As I mentioned in my opening remarks, the thing that preoccupies me the most is that English Canada is the only country in the industrialized world that prefers other people's entertainment programming to their own, by an overwhelming margin. So all the things that English Canadians consume by way of drama, comedy, series, whatever, is American. That's what it is.
To my mind, this is the most fundamental cultural challenge in English Canada. English Canadians read English Canadian newspapers. They prefer English Canadian sporting events. But when it comes to entertainment programming, whether it's on television or in feature films, they overwhelmingly prefer the products of another country. It means that their imagination is completely preoccupied with other people's stories.
The CBC is the only big broadcaster in English Canada that is in any position to be able to deal with that effectively. The schedules of all the American--sorry--Canadian networks.... I called it the American networks because essentially that's what they are--whether it's CTV or whether it's Global or whether it's CHUM, they're completely populated in deep prime time, which is when Canadians are actually watching television, with U.S. shows. They can't get out of that. If they were to attempt to get out of that, they would completely destroy the economics of their business.
The CBC, as Bob pointed out, is the only broadcaster where deep prime time is actually available for Canadian shows. Having said that, the economics of this is brutal. To give you a very straight-up example, if I want to buy an hour of high-end dramatic programming right now, I can buy an American program that would cost $3 million to $4 million an hour to make, for $200,000. At $200,000, I can put it on TV and make $425,000 in revenue. A parallel Canadian program, even if I'm not even in the same ballpark--despite the fact that whether we like it or not, we will be judged by the same production standards as American programming--is going to cost me, say, $1 million to $1.5 million to $2 million an hour. What can I recover by way of revenue? Maybe $120,000 to $150,000, because of the relative performance of the programs. Big problem. Filling this financing gap is a huge, huge problem.

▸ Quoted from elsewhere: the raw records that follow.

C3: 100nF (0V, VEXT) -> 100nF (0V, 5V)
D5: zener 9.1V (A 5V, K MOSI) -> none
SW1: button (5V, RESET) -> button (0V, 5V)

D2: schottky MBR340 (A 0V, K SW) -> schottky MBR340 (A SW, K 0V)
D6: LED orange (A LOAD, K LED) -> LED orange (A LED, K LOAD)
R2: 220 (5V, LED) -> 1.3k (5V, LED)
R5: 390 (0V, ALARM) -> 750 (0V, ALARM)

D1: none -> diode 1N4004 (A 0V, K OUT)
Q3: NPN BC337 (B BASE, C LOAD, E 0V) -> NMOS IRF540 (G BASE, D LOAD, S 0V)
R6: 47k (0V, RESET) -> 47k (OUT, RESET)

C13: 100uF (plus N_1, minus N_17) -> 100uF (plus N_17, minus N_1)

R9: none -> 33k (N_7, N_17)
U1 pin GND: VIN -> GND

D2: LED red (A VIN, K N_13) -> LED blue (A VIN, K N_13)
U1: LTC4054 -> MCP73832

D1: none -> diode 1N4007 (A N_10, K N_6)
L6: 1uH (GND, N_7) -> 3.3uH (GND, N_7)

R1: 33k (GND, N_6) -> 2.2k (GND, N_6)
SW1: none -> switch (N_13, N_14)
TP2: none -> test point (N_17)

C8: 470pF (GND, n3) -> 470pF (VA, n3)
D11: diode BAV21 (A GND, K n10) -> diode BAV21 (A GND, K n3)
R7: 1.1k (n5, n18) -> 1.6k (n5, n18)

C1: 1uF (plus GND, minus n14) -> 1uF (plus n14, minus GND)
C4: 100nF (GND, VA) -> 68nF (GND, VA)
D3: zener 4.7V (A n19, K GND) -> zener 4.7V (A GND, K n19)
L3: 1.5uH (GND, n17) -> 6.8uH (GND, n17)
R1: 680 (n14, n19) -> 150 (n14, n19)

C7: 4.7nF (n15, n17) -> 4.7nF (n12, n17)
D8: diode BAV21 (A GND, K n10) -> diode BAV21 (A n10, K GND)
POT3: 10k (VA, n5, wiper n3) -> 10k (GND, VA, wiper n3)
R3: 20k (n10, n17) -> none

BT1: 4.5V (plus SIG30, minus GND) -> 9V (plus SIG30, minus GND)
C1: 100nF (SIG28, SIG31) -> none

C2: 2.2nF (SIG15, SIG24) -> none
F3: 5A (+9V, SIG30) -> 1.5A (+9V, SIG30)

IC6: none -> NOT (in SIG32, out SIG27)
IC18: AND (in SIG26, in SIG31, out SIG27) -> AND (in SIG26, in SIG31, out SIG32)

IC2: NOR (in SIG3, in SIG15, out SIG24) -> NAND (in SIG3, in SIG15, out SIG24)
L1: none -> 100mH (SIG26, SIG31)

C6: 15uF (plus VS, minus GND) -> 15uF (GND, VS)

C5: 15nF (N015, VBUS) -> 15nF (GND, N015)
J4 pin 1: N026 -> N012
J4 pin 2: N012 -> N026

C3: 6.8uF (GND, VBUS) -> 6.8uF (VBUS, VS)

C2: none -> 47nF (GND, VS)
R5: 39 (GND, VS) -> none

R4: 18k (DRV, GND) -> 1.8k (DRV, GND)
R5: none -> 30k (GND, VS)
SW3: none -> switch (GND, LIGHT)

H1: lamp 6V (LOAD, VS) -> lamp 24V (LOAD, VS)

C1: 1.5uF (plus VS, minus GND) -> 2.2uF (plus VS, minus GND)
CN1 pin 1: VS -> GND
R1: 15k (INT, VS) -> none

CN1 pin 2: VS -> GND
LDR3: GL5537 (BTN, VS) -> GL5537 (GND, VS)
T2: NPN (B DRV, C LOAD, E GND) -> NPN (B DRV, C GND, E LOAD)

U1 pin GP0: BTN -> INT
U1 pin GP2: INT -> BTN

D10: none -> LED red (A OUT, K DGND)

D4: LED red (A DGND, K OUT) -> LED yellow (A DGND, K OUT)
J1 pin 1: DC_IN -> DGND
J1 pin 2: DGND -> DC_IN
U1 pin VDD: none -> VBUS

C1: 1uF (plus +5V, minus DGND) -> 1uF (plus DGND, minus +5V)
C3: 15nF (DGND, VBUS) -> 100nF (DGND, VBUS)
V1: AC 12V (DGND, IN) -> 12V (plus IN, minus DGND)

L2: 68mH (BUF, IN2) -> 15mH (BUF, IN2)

Back to your earlier question, then, to tie it back to sports. You asked earlier on, what is the composition of the revenues of English television? English television is now about $580 million in total, which includes Newsworld. Of that, about $275 million would come from the public subsidy, and about $305 million comes from earned revenue. In other words, about 55% of our total money is earned and about 45% actually comes from public subsidy. Of the earned revenue, approximately $200 million comes from advertising. And if you were to split that into pieces, about half of that would come from professional sport.
So if we're out of professional sport, the first problem is we have a huge hole. The second problem is, as Bob points out, you have hundreds of hours of programming that was previously filled with professional sport that you now have to fill with something else. But as I was saying, if you want to fill it with the stuff that really matters, whether it's documentaries or whether it's Canadian drama or Canadian comedy, it's enormously expensive to do that. So we face a double problem. One is the loss of revenue and the other is the costs of finding replacement programming.
You're absolutely right when you say that if this piece were to move out in a significant way, then the economics of English television would be challenged at the most fundamental level.